Guys in white shirts and ties in Washington and their counterparts in Israel are sitting around tables making plans for what they want to see after Israel ends its genocidal assault on Gaza (if they ever end it). From what I’ve read, their plans are either cruelly insensitive or downright delusional because they fail to consider that at issue here isn’t who runs what and how it will be run. What must be understood is that the wounds inflicted by this war will last and will define reality for a generation or more.
These are the personal, not the political, consequences of this war. The loss and trauma inflicted in so many ways on millions of Palestinian victims are never factored into the calculations by the Israelis or their enablers in Washington. To them Palestinians have always been mere pawns on a chessboard, objects to be moved or cast off, at will.
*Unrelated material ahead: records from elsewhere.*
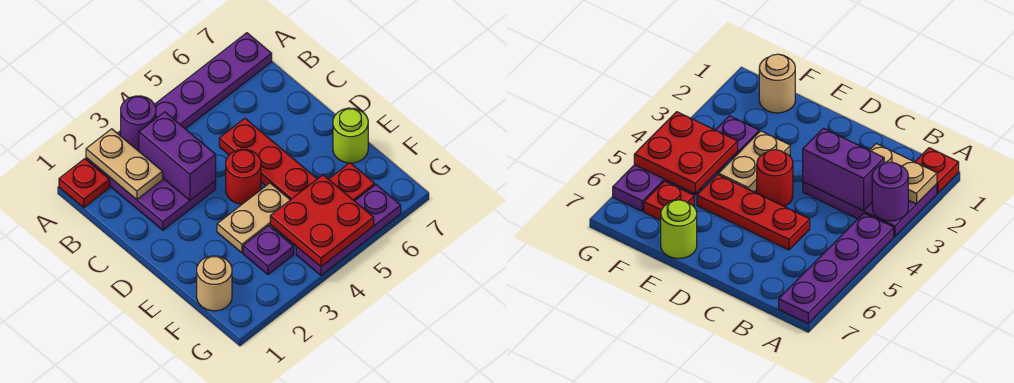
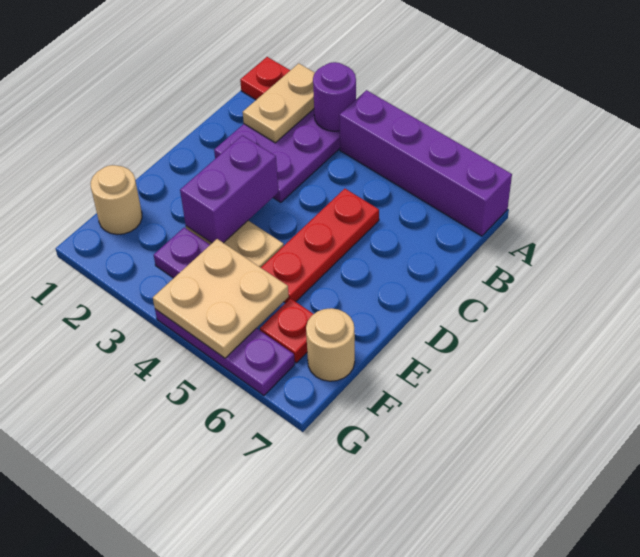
purple plate A4:A7 level 1 -> purple brick A4:A7 level 1
purple brick B3:C3 level 2 -> purple brick D3:E3 level 2
red round brick D4 level 1 -> none
lime round brick E7 level 1 -> none
red plate F4:G5 level 2 -> tan plate F4:G5 level 2
none -> tan round brick F7 level 1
In a real sense, herein lies the root of the entire conflict. From the beginning, neither the British nor the early Zionist leaders saw the indigenous Arab population as full human beings. When learning of the British plans to secure a Mandate and turn it over to the Zionist movement for a Jewish colony in Palestine, the Americans sent a team to survey the opinions of the Arabs. What they found was a near total Arab rejection of both the Mandate and the Zionist enterprise. On hearing of the results, the British Lord Balfour was quoted saying, “In Palestine, we do not propose…consulting the wishes of the present inhabitants of the country…Zionism, be it right or wrong, good or bad, is…of far profounder import than the desires and prejudices of the 700,000 Arabs who now inhabit that ancient land.”
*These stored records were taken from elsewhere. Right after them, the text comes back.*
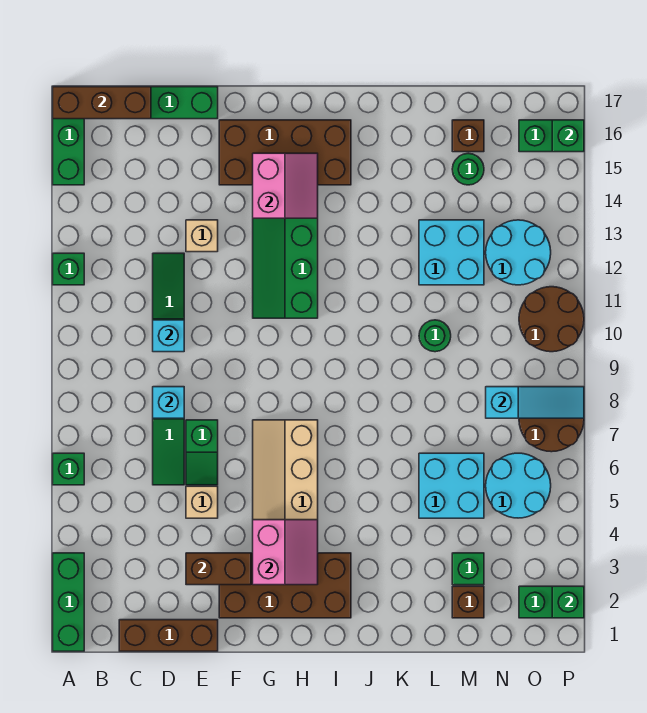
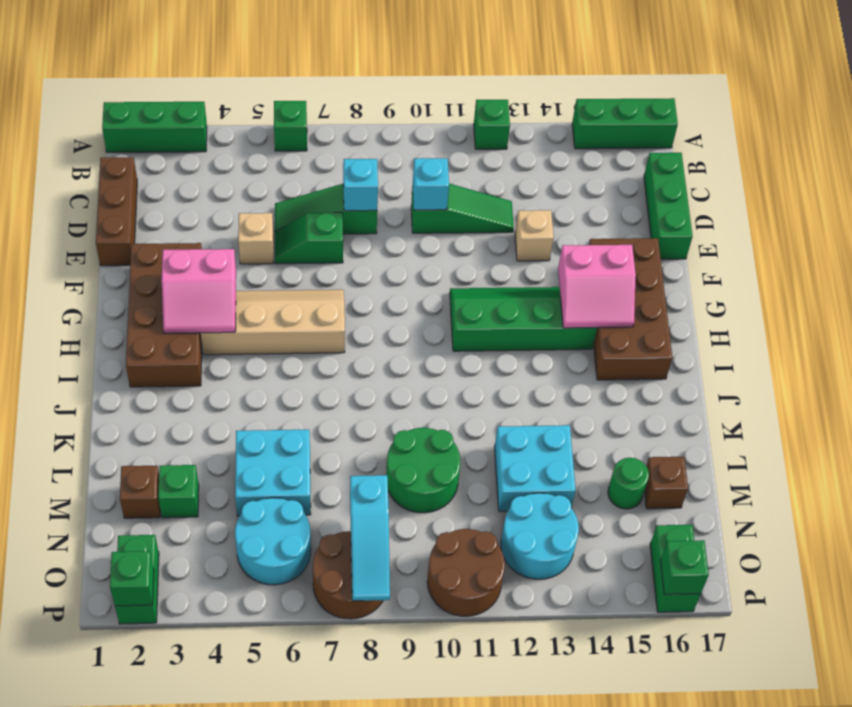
brown brick A17:C17 level 2 -> none
brown brick E3:F3 level 2 -> none
green round brick L10 level 1 -> green round brick L9:M10 level 1

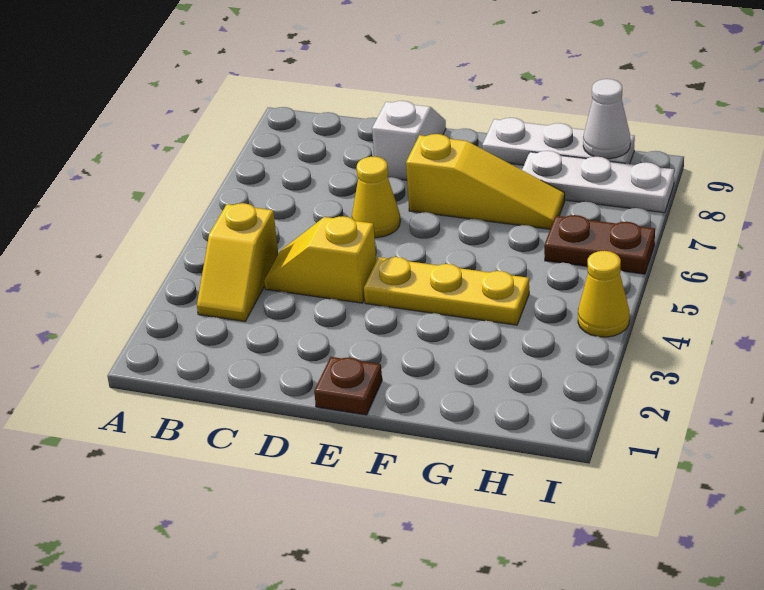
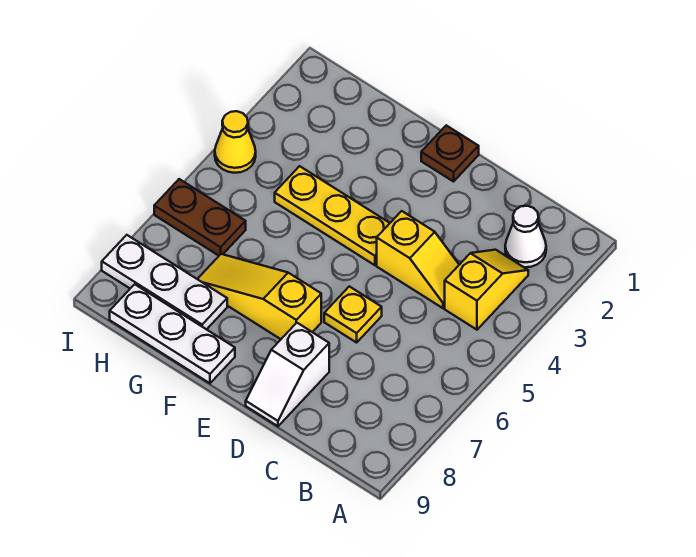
yellow cone D6 level 1 -> yellow plate D6 level 1
white cone H9 level 2 -> white cone B2 level 1

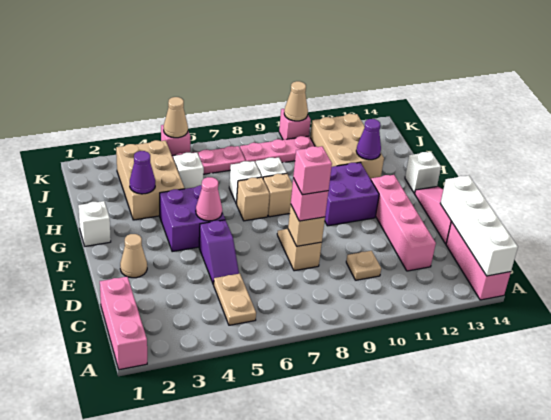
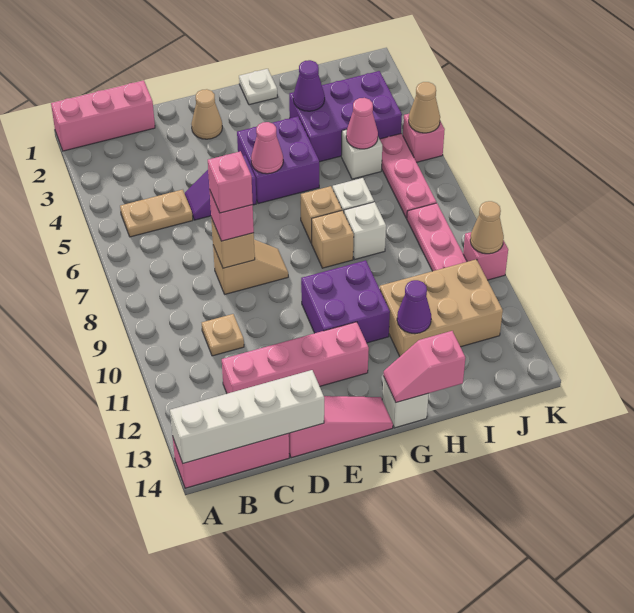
white brick G1 level 1 -> white plate G1 level 1
none -> pink slope G14:H14 level 2 top H
tan brick H3:J4 level 1 -> purple brick H3:J4 level 1
none -> pink cone I5 level 2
The founders of the Zionist movement shared this sentiment. At first, they said they sought “a land without a people…for a people without a land.” When they found natives there, Herzl wrote that they would be used to clear the area exterminating any dangerous animals, and then evacuated to other lands.
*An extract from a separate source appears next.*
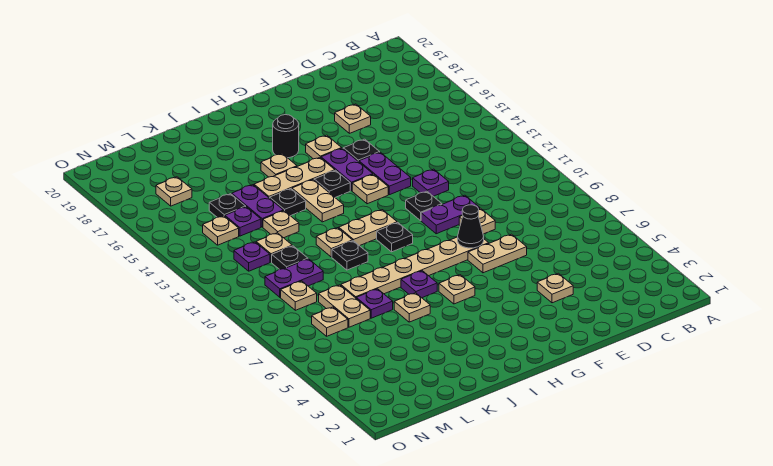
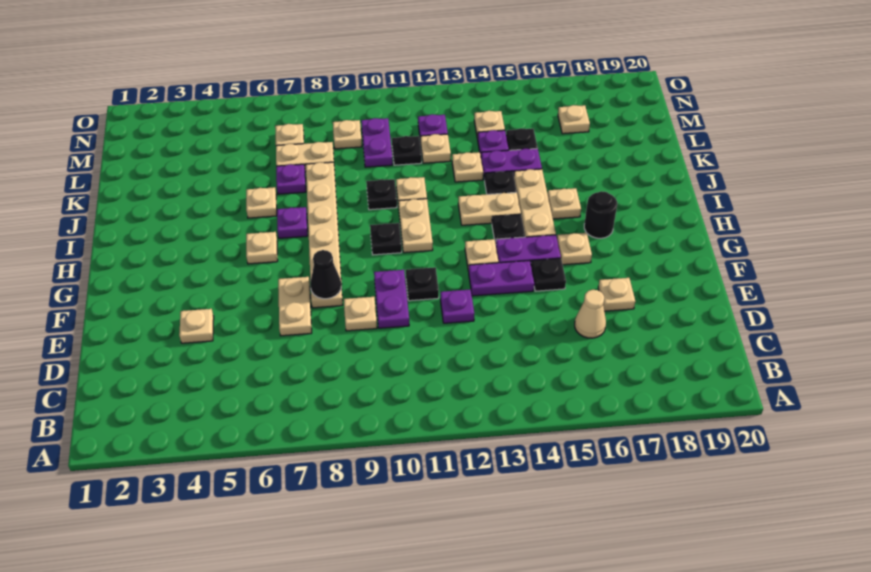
none -> tan cone D16 level 1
These early Zionists wrote that the Jewish people were “more industrious and more able than the average European, not to speak at all of the inert Asiatic and African.” And they believed that the colony they would build would be a “rampart of Europe against Asia, an outpost of civilization as opposed to barbarism.”
This deeply racist mindset found its best expression in the 1960 film “The Exodus” that transposed the American “cowboys and Indians” storyline onto the Israeli-Palestinian conflict—with Israelis as pioneers seeking freedom for themselves and their families, facing hordes of savages who sought only to kill them. The conflict was thus reduced to “Israeli humanity versus the Palestinian problem.” And what was needed........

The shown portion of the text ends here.